Jesus accepts Zacchaeus as he is, inviting himself over for the meal which makes public Jesus’ acceptance of him, and that love turns Zacchaeus’ grabbing, hoarding nature into one which gives and loves and makes right.
Jesus accepts Peter as he is, a tempestuous follower who in one instant is brazenly slicing off an attacker’s ear to defend his Lord and in the next denying he ever knew him. And through Jesus’ acceptance as he looks at Peter rather than looking away after Peter speaks those words of denial, through Jesus’ acceptance as he gives Peter a three-fold chance to reaffirm his love coupled with Jesus’ own threefold affirmation of acceptance, Peter is transformed into a rock who will not again deny his Lord even when it costs him his life.
“I can accept you as you are”—isn’t that the point of Peter’s vision of the unclean animals . . . and of the giving of the Spirit to the Gentiles . . . and of the whole book of Galatians—that we don’t have to follow the law or cut off parts of ourselves or otherwise make ourselves “perfect” in order to be accepted? That, in fact, we are missing the whole point of the gospel if we insist on trying to make this sort of perfection a prerequisite for acceptance? Only in Galatians is the severest possible curse—“let them be eternally condemned”—leveled, (twice!), and it is against those who preach that we can’t trust this love, that we are not accepted unless we first shape up.
I look back again to the baby—God accepting us so fully as to become one of us, taking on our flesh with its limitations and eccentricities, and continuing to wear it—complete with scars—into eternity.
This is the point of the cross, too—not judgment (we would then be on that cross), but an acceptance deep enough that Jesus hangs there in our place, arms open in embrace.
The God who became needy, accepting us in our neediness, became sin, accepting us in the worst of our offenses.

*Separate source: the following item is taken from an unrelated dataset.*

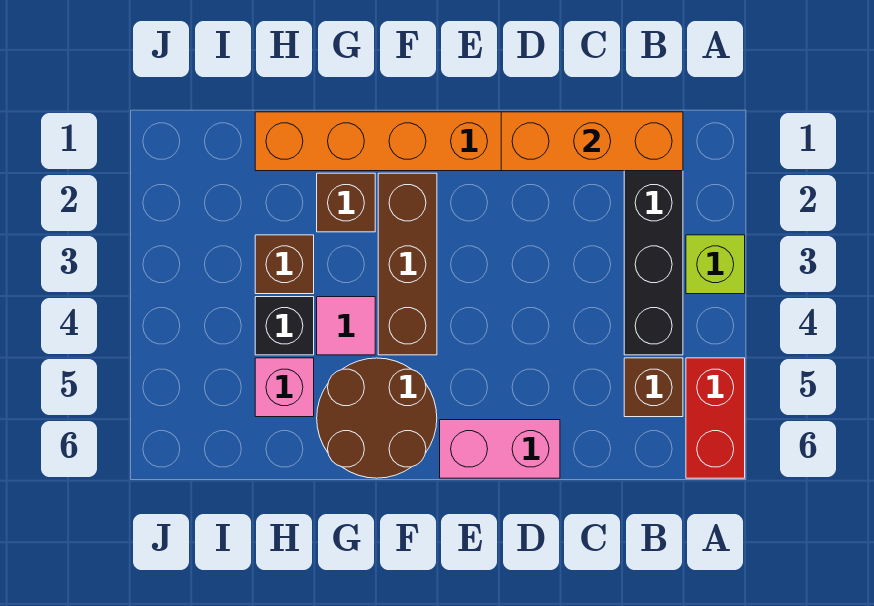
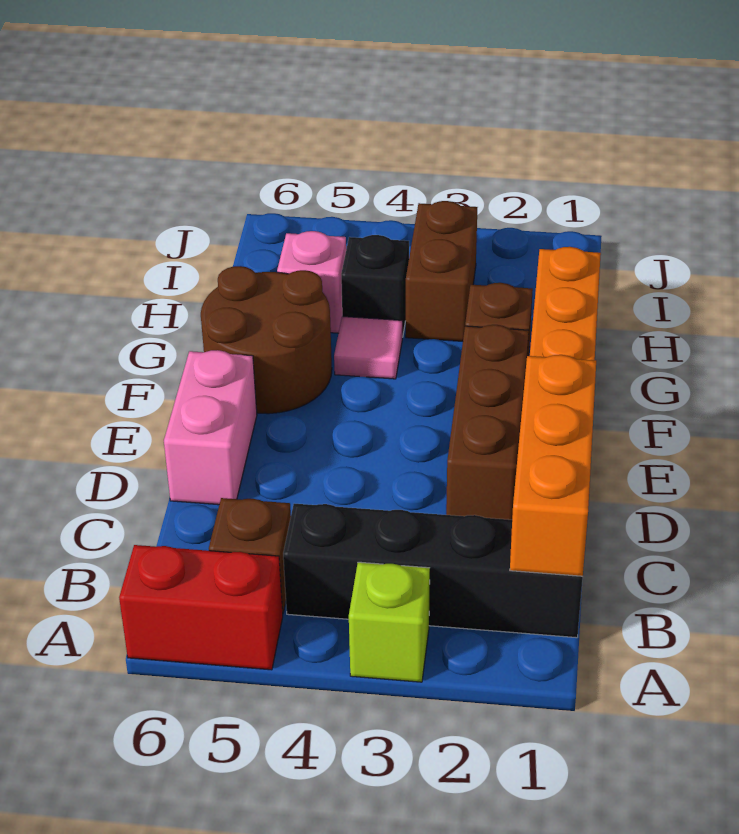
brown brick F2:F4 level 1 -> brown brick D2:F2 level 1
brown brick H3 level 1 -> brown brick H3:I3 level 1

The table-top tree stands in the corner, dressed with tiny red and gold crosses, reminding me that the incarnation which we celebrate speaks the deepest of acceptance. The manger scene sits underneath, and a dove with the word “Peace” perches near the tree’s top, inviting me to respond, to surrender to the peace that comes with knowing myself accepted as I am.
Thank you for your words. Such a gift tonight to me.